US 11,961,099 B2
Utilizing machine learning for optimization of planning and value realization for private networks
Kevin Edward Kapich, Broomfield, CO (US); Sean Delaney, Hoboken, NJ (US); Jorge Andres Gomez Fuentes, Austin, TX (US); Lina Christensen, Denver, CO (US); and Tariq Salameh, Dubai (AE)
Assigned to Accenture Global Solutions Limited, Dublin (IE)
Filed by Accenture Global Solutions Limited, Dublin (IE)
Filed on Mar. 15, 2021, as Appl. No. 17/249,820.
Prior Publication US 2022/0292529 A1, Sep. 15, 2022
Int. Cl.
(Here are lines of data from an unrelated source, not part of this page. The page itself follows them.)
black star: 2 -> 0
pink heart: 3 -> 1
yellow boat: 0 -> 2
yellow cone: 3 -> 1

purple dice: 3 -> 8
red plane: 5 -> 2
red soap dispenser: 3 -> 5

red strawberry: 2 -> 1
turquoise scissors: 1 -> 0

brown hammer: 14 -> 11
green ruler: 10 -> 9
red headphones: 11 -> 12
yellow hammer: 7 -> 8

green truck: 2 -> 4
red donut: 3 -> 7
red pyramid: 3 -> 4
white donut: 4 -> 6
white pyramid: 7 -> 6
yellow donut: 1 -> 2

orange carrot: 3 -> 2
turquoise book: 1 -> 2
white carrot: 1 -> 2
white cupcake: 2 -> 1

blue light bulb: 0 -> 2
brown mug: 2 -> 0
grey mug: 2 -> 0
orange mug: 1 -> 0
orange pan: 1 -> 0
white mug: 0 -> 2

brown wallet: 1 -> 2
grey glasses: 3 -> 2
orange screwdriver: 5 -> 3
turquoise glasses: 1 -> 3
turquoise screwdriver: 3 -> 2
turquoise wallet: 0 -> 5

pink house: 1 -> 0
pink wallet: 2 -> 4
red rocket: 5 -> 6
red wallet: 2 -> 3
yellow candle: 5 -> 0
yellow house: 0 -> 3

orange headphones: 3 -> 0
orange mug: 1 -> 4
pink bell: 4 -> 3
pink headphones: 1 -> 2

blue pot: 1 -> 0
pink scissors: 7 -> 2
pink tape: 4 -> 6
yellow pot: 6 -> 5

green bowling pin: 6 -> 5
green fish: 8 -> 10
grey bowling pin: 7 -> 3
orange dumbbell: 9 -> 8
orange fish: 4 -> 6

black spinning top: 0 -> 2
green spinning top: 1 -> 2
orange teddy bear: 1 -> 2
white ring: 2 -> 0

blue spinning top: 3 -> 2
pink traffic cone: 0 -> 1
G06Q 30/0202 (2023.01); G06N 5/04 (2023.01); G06N 20/00 (2019.01); H04L 41/14 (2022.01); H04L 41/147 (2022.01)
CPC G06Q 30/0202 (2013.01) [G06N 5/04 (2013.01); G06N 20/00 (2019.01); H04L 41/145 (2013.01); H04L 41/147 (2013.01)] 20 Claims
OG exemplary drawing
 
1. A method, comprising:
receiving, by a device, network data, business data, and user configuration data associated with an entity that is a candidate for a private network;
training a classification machine learning model, a first linear regression machine learning model, a second linear regression machine learning model, and an observation machine learning model based on observations;
processing, by the device, the business data and the user configuration data, with the classification machine learning model, to determine a network hardware equipment prediction for the private network;
processing, by the device, the network data and the business data, with the first linear regression machine learning model, to determine a business output prediction for the private network,
wherein the business output prediction includes one or more of:
a prediction of capital expenditures associated with the private network, or
a prediction of operational expenditures associated with the private network;
utilizing, by the device, the second linear regression machine learning model to determine a data consumption prediction for the private network based on the network hardware equipment prediction;
processing, by the device, the network hardware equipment prediction, the business output prediction, and the data consumption prediction, with the observation machine learning model, to determine a financial profitability prediction for the entity based on deployment of the private network; and
performing, by the device, one or more actions based on the financial profitability prediction;
wherein performing the one or more actions comprises:
receiving, by the device, feedback based on the financial profitability prediction; and
retraining, by the device and utilizing the feedback as additional training data, one or more of the classification machine learning model, the first linear regression machine learning model, the second linear regression machine learning model, or the observation machine learning model based on the financial profitability prediction.